“The problem is that the voters don’t want another path”
I thought this brilliant comment from LGM’s woman in Israel merited its own post:
Putting this here because the other thread is about 70% commenters – most of whom, I have to assume, live on the largest stolen, ethnically cleansed territory on the planet – discussing whether my country should exist.
I continue to be frustrated by the degree to which Americans root the cause of all events in Israel/Palestine in American policy and behavior. Would things have gotten as bad as they did yesterday if Trump wasn’t president? No (and that goes both ways, incidentally – the reason Hamas lit on this strategy is very clearly that it has been inspired by the various anti-Trump marches in the US and elsewhere, and by the fact that the populist left-wing movements that have emerged in response to Trump have been broadly pro-Palestinian). But that doesn’t mean that if he weren’t president we’d be any closer to peaceful solution in the region, and not because Hillary is a war-monger or the Democrats are pro-Israel.
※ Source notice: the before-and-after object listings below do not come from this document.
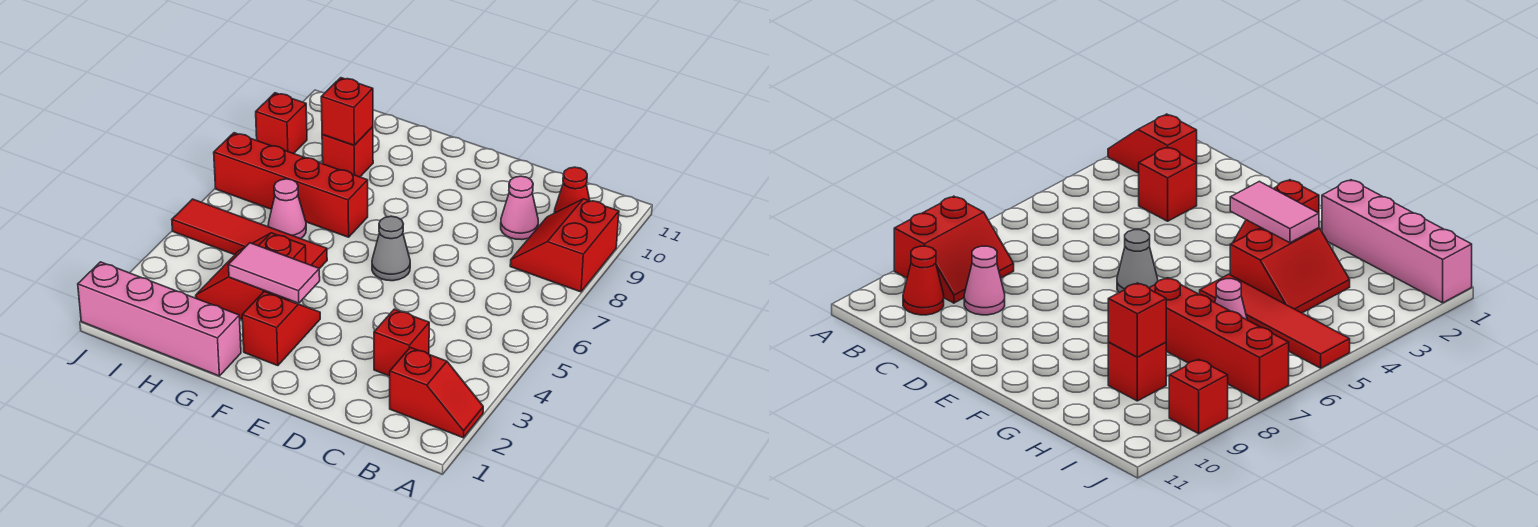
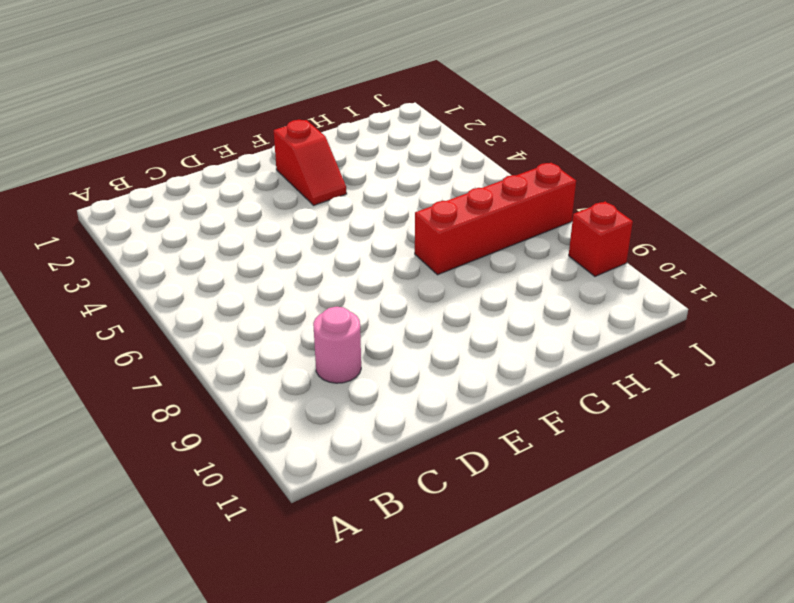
pink round brick C9 level 1 -> pink cone C9 level 1
none -> red slope A2:B2 level 1 top B
none -> red slope A8:B9 level 1 top A
none -> red cone B10 level 1

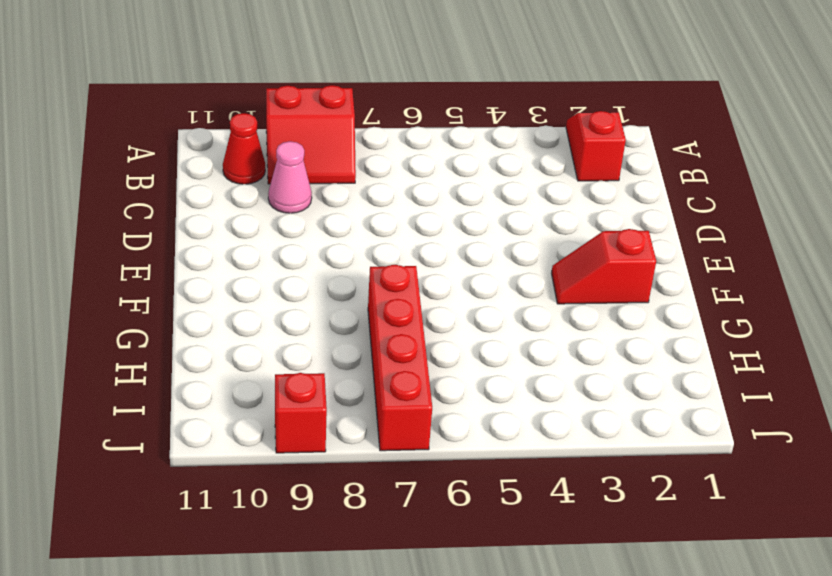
none -> red brick C3 level 1
none -> grey cone E6 level 1
none -> pink brick G1:J1 level 1

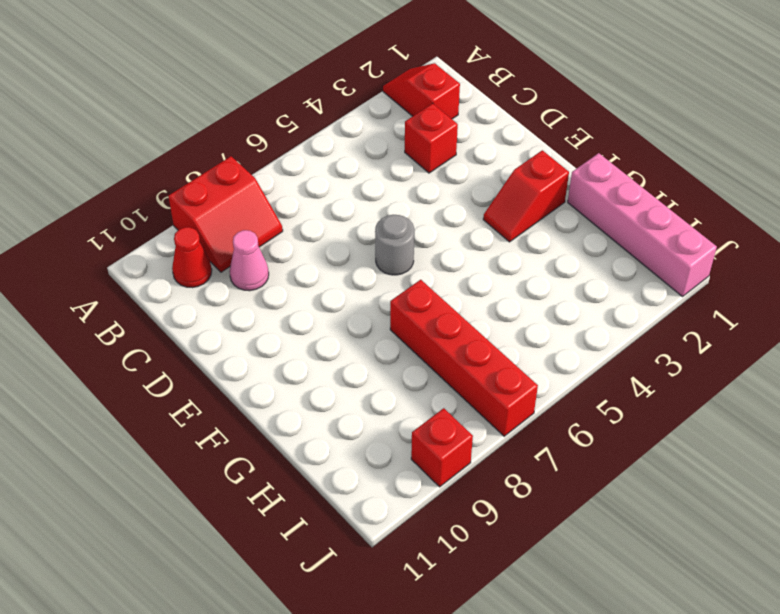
grey round brick E6 level 1 -> grey cone E6 level 1
none -> red slope G3:H4 level 1 top G
none -> red tile G5:J5 level 1
none -> pink cone H6 level 1

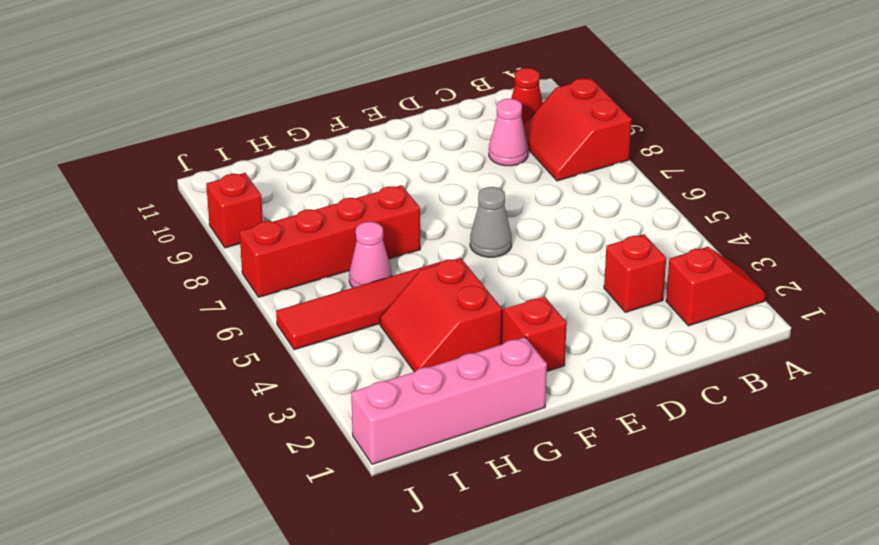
none -> red brick H9 level 1
none -> pink tile F3:G3 level 2
none -> red brick H9 level 2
I’ve said this before and have gotten pushback, but it remains true: the people in whose hands the future of this part of the world lies are not Americans or Palestinians, but Israelis. And that’s a very bad thing.
I don’t say this often, but one of the reasons that I’ve become so invested in US politics (and to a lesser extent, UK politics) in the last two years even though I live halfway around the world and the internal politics of your country don’t really affect me is that I still see some hope for your political system. It’s going to be an uphill battle, but your left has a genuine chance of making positive change and eventually taking over, if for no other reason than that demographically and politically, your population is much further to the left of your government.
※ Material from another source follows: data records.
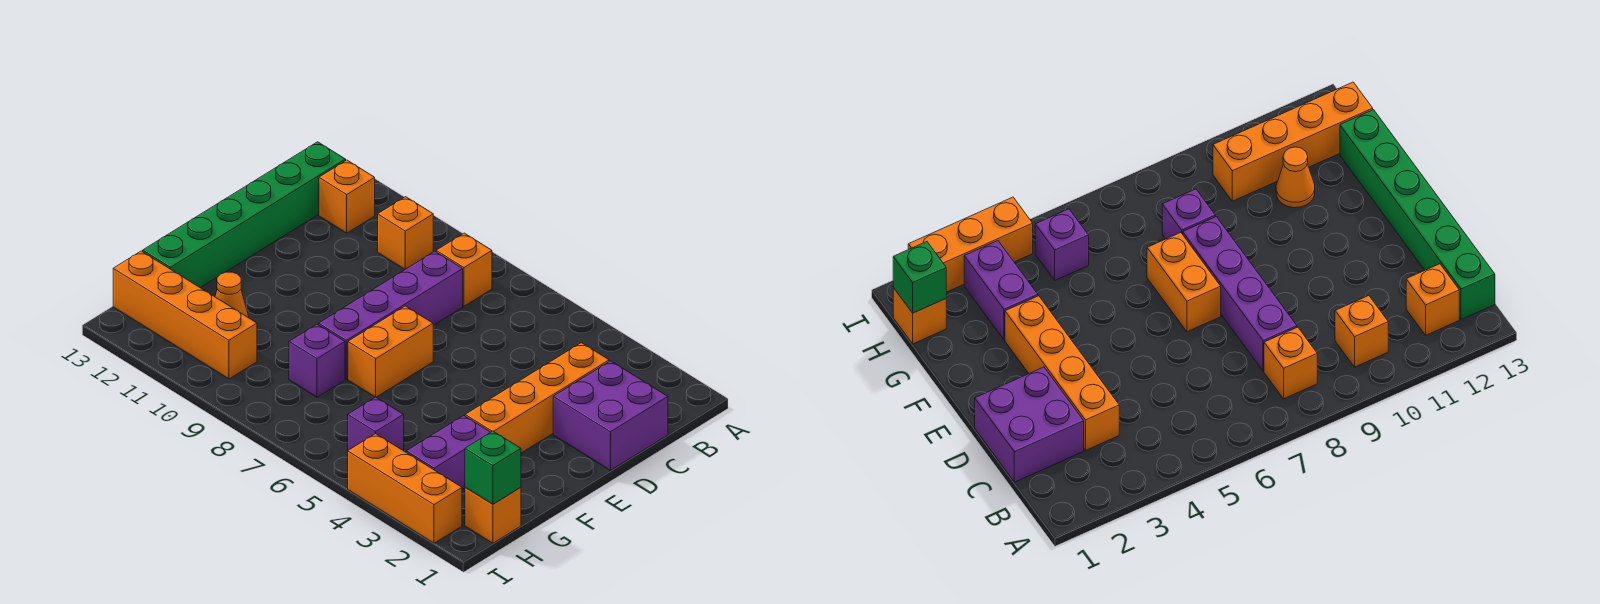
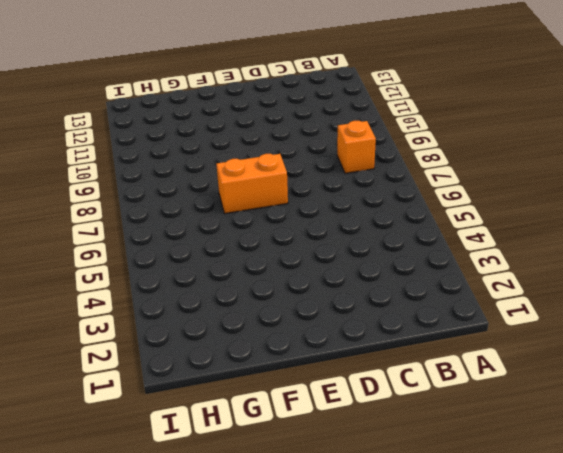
none -> orange brick B10 level 1
none -> orange brick B12 level 1
none -> green brick B13:G13 level 1

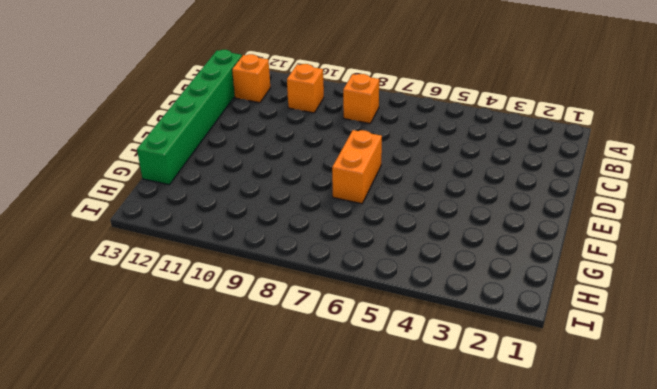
none -> purple brick C1:D2 level 1
none -> orange brick C3:F3 level 1
none -> purple brick C8:F8 level 1

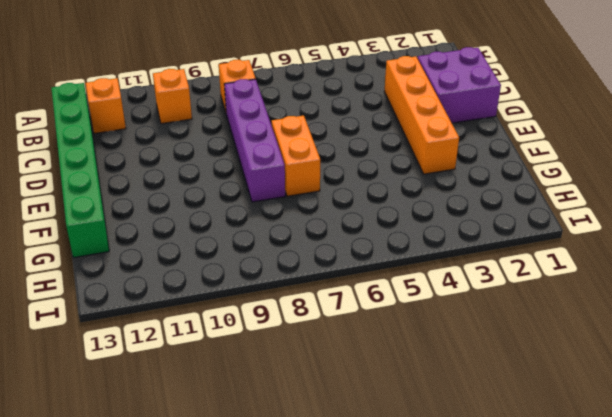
none -> purple brick G3:H3 level 1
none -> purple brick G8 level 1
none -> orange cone G11 level 1

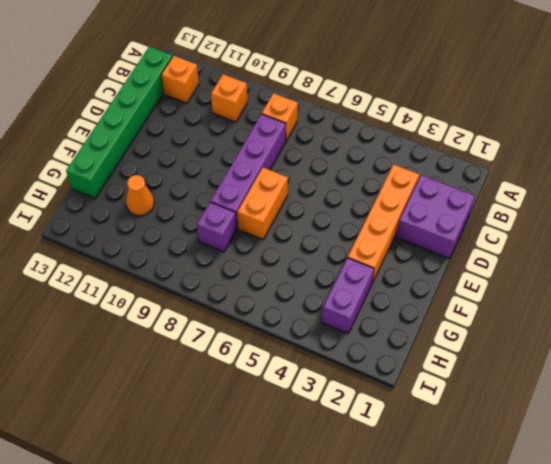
none -> orange brick H1 level 1
none -> purple brick H5 level 1
none -> orange brick H10:H13 level 1

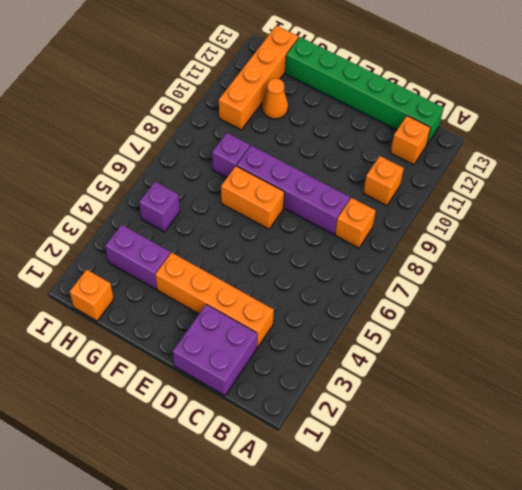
none -> orange brick I2:I4 level 1
none -> green brick H1 level 2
That’s not the case in Israel. The younger generation is, if anything, more racist, more right-wing, less invested in democratic norms and institutions. (And for those of you insisting that this is about demographics and high birth rates among the orthodox – I interact mostly with secular people and the problem is just as bad there.) The right, in particular, is so invested in authoritarianism that they’re perfectly happy allowing Netanyahu to gut Likud and turn it from a political party into his own private army, whose sole goal is to keep him on the throne as long as humanly possible. And he, in turn, has thrown in his lot with fanatics who are increasingly unbothered about owning up the fact that they want to annex the occupied territories. They’re not quite at the stage of admitting that the next step would be ethnic cleansing, but they’ll get there, and with collusion from the media and, as I said, the increasing indifference of the Israeli public to things like human rights and even basic decency, I’m not sure there would be much of a reaction when they do.
The main input of the American government, and to a lesser extent, other ones, is in whether it condemns this behavior. But even if it does, I don’t see that this would have an effect except in the very long term. BDS is a joke whose main function is as a useful boogeyman for the Israeli right to drum up support and delegitimize what’s left of the Israeli left. (I kid you not, the big deal for BDS right now is trying to convince as many countries as possible to boycott next year’s Jerusalem Eurovision. Which isn’t even going to work.) The left, meanwhile, is divided into ineffectual fringe parties with barely enough electoral power to sway a coalition, and slightly larger ones whose leaders are terrified of saying anything that sounds too left-wing. The problem is that the voters don’t want another path, and I don’t see a solution for that.